А ЧТОБ ТЫ НЕ ОТДЫХАЛ В ОТКЛЮЧКЕ, КРОВУШКУ БУДЕМ ПОДСАЛИВАТЬ
«Ёб твою богу душу… Ну если нельзя не верить в это блядство, то надо верить в то, что выгодно мне!!!» — Заорал его мозг. И тогда сам он заорал следующее:
— Мишин!!! Ми-ши-ин-н!!! Где ты прячешься, блядь?!!! Гаси их всех! Шмаляй пидарасов, не жале-е-эй!!! Пора, Мишин! Пор-ра-а!!! Мочи их, сука! Где ты?! Гаси-и-и!!!
Он не сразу услышал треск очередей. Зато увидел, как перекрючило огнём «хамелеона». Схватившись за живот, тот упал в траву. Вслед попадали те, кто стоял с ним рядом. И только потом Зорин услышал, радостный сердцу, пулемётный перебой. Державшие его отскочили, как и резавшие. «Вова-а…» — Зорин улыбался. Сработало. Сердце радостно выплясывало «буги-вуги». И даже шея перестала болеть, хотя он не был уверен, что её не заточили под карандаш.
Бой продолжался. Палачи его залегли в траву и огрызались короткими очередями. Мишин выстёгивал их по одному. «Вова сделает. — Лениво ухмылялся Зорин. — Вова ещё тот». Он подобрал колени и попытался принять собачье положение. Изображение повело. Он почувствовал как руки, и колени становятся ватными, а тело кренится вбок.

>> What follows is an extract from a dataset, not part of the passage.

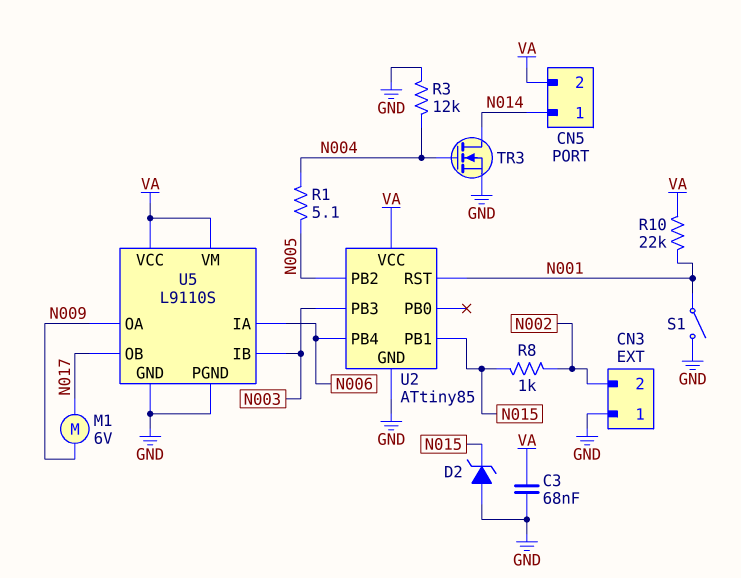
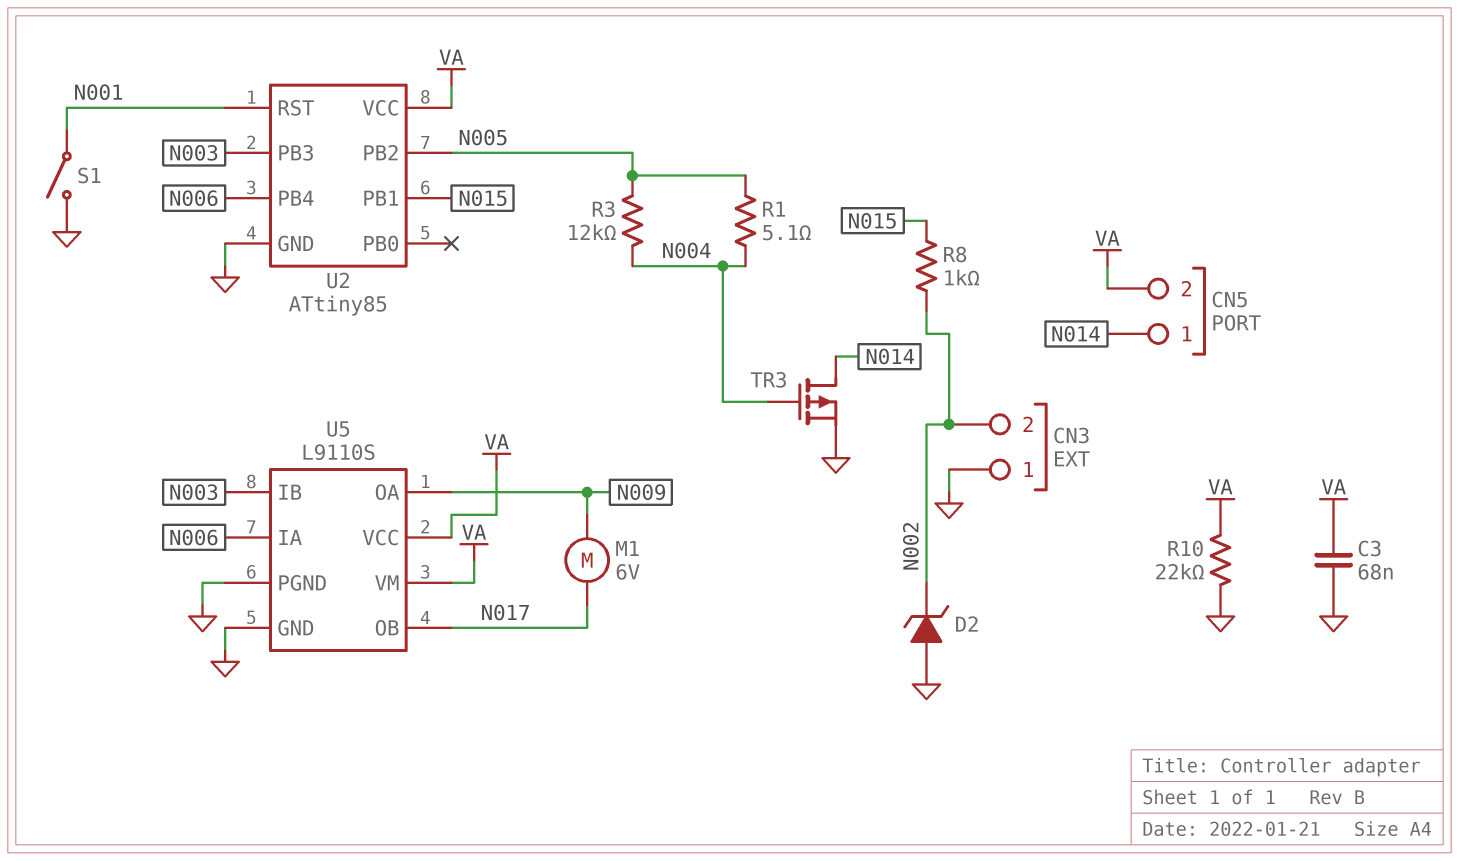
D2: zener (A GND, K N015) -> zener (A GND, K N002)
R3: 12k (GND, N004) -> 12k (N004, N005)
R10: 22k (N001, VA) -> 22k (GND, VA)
TR3: NMOS (G N004, D N014, S GND) -> PMOS (G N004, D N014, S GND)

— Зоря!!! — Донеслось до него. — Не встава-ай!!! Задену, сука, лежи! Не встава-ай!!!
Он плюхнулся лицом в траву. Последней мыслью уходящего сознания было: «Вова сделает».
— А мы ведь, баба Пелагея, от Морока кое-как убежали. Так нас там вертело, так крутило, жуть! — Ваня по обыкновению улыбался, в ширину своей знаменитой простодушной улыбки.
— Ох ти, господи святый! Шо ж вы не слухаете старых людей! Ведь талдычила я, талдычила не соваться в нечестивое место! А ты?! Седину нажил, а ума не выпростал. — Старушка органично родительским жестом тюкнула Зорина в лоб. — И-е-эх! Они-то дети, а ты что?